À Kiev, les autorités ont annoncé la fermeture des écoles du 19 janvier au 1er février. Cette mesure découle directement des bombardements russes qui ont gravement endommagé les infrastructures énergétiques de la capitale ukrainienne. Le maire Vitali Klitschko a justifié cette décision par la priorité accordée à la sécurité des enfants et à la continuité de l’éducation dans des conditions viables.
Les attaques aériennes récentes ont privé de nombreux habitants de chauffage et d’électricité pendant plusieurs heures. Ces défaillances du réseau énergétique rendent impossible le fonctionnement normal des établissements scolaires. Le gouvernement ukrainien a ainsi décidé d’une fermeture généralisée pour faire face à cette crise sans précédent affectant toute la métropole.
Face à cette situation critique, Kiev met en place plusieurs mesures d’urgence. L’éclairage public sera réduit à 20 pour cent et les illuminations décoratives seront éteintes. Le ministre de l’Énergie demande aux entreprises publiques d’augmenter leurs importations d’électricité pour atténuer les pénuries. Ces actions visent à rationner les ressources énergétiques disponibles.
Un désaccord public s’est manifesté entre le président Volodymyr Zelensky et le maire Klitschko concernant la gestion de la crise. Zelensky a reproché aux autorités municipales une réponse insuffisante aux défaillances énergétiques. Cette tension politique reflète les difficultés coordonner les réponses face aux conséquences des bombardements à grande échelle.

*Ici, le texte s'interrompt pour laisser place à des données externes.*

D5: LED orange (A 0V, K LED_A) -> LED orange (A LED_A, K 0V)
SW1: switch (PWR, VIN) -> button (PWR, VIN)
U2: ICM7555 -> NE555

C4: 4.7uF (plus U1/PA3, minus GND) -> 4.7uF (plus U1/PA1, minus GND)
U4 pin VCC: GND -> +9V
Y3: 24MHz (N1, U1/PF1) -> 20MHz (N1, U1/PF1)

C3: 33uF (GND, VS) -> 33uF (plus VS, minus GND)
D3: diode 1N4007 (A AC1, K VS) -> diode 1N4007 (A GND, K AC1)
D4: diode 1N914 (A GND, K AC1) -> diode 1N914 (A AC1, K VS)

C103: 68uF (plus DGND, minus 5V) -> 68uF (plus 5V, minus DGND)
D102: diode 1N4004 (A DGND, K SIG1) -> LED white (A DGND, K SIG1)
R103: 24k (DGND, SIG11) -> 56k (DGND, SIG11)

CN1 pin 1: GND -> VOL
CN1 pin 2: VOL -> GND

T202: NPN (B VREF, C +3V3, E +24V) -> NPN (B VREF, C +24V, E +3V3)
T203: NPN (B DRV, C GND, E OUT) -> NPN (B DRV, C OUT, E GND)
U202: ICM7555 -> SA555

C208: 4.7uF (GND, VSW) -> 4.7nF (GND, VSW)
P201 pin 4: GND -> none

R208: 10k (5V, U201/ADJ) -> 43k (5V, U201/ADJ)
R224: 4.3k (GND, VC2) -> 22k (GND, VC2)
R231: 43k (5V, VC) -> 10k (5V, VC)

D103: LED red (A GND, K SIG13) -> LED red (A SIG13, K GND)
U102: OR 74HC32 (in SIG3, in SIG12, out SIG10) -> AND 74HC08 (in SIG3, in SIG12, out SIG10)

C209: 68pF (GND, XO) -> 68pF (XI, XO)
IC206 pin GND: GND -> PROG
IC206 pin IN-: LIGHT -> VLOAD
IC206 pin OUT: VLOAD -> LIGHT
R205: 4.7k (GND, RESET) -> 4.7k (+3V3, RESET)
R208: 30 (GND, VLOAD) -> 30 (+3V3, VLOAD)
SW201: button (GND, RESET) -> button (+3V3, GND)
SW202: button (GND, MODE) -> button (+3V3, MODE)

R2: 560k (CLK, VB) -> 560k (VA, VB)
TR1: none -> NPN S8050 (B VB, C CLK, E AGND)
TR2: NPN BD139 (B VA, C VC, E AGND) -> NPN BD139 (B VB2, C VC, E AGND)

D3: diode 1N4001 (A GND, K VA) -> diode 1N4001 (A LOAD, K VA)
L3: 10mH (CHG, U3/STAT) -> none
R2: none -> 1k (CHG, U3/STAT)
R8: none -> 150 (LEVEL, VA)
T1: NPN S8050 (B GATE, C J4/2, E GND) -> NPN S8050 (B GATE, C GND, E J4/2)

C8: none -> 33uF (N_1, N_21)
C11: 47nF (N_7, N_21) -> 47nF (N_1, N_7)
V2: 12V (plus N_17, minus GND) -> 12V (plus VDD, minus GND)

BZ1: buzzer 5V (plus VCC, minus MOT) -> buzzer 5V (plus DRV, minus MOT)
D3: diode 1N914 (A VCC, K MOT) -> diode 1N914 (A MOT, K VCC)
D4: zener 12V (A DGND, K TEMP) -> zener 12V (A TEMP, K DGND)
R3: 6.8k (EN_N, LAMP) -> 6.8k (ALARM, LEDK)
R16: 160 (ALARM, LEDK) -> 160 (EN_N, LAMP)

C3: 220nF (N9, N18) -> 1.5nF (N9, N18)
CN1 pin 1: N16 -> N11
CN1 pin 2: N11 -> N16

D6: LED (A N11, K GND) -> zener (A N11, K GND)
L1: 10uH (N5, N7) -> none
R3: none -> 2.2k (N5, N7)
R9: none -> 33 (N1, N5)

Les bombardements constants visent délibérément les installations énergétiques stratégiques du pays. Cette campagne systématique a causé des dégâts si importants que les autorités ukrainiennes ont déclaré un état d’urgence dans le secteur énergétique. Les écoles avaient repris en présentiel et en ligne le 12 janvier, mais cette nouvelle fermeture prolongée devient inévitable.